The UNFPA works to support family planning by trying to ensure supply of contraceptives, tries to strengthen the national health system. UNFPA has been advocating for policies that support family planning.

The United Nations has listed down, ‘ Nine standards to uphold the human rights to family planning’ which include:

Non-discrimination: Family planning information and services cannot be restricted on the basis of race, sex, language, religion, political affiliation, national origin, age, economic status, place of residence, disability status, marital status, sexual orientation or gender identity.

Available: Countries must ensure that family planning commodities and services are accessible to everyone.

Accessible: Countries must ensure that family planning commodities and services are accessible to everyone.

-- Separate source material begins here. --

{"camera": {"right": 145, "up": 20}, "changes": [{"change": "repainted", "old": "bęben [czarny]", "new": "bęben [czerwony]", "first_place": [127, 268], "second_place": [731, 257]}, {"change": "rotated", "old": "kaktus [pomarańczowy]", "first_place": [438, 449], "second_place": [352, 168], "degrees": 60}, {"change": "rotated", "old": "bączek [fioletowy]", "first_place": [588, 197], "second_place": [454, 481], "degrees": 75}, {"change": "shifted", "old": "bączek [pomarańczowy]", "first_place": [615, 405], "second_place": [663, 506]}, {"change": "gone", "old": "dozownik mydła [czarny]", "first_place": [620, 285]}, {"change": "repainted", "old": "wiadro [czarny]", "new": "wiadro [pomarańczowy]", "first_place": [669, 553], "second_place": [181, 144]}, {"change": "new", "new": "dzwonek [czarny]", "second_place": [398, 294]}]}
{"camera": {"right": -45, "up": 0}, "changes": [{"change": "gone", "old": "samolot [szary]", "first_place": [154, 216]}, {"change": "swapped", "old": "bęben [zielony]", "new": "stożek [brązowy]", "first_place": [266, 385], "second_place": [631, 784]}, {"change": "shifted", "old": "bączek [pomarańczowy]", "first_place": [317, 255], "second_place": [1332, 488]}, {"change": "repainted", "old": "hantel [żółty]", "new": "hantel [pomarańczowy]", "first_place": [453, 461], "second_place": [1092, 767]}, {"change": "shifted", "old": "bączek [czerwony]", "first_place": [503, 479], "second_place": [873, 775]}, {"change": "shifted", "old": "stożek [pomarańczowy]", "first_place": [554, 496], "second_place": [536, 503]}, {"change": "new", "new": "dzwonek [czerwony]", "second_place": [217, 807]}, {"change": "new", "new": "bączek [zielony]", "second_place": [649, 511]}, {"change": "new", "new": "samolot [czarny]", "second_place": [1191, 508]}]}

Acceptable: Contraceptive services and information must be provided in a dignified manner, respecting both modern medical ethics and the cultures of those being accommodated.

Good quality: Family planning information must be clearly communicated and scientifically accurate.

Informed decision-making: Every person must be empowered to make reproductive choices with full autonomy, free of pressure, coercion or misrepresentation.

Privacy and confidentiality: All individuals must enjoy the right to privacy when seeking family planning information and services.

Participation: Countries have an obligation to ensure the active and informed participation of individuals in decisions that affect them, including health issues.

Accountability: Health systems, education systems, leaders and policymakers must be accountable to the people they serve in all efforts to realize the human right to family planning.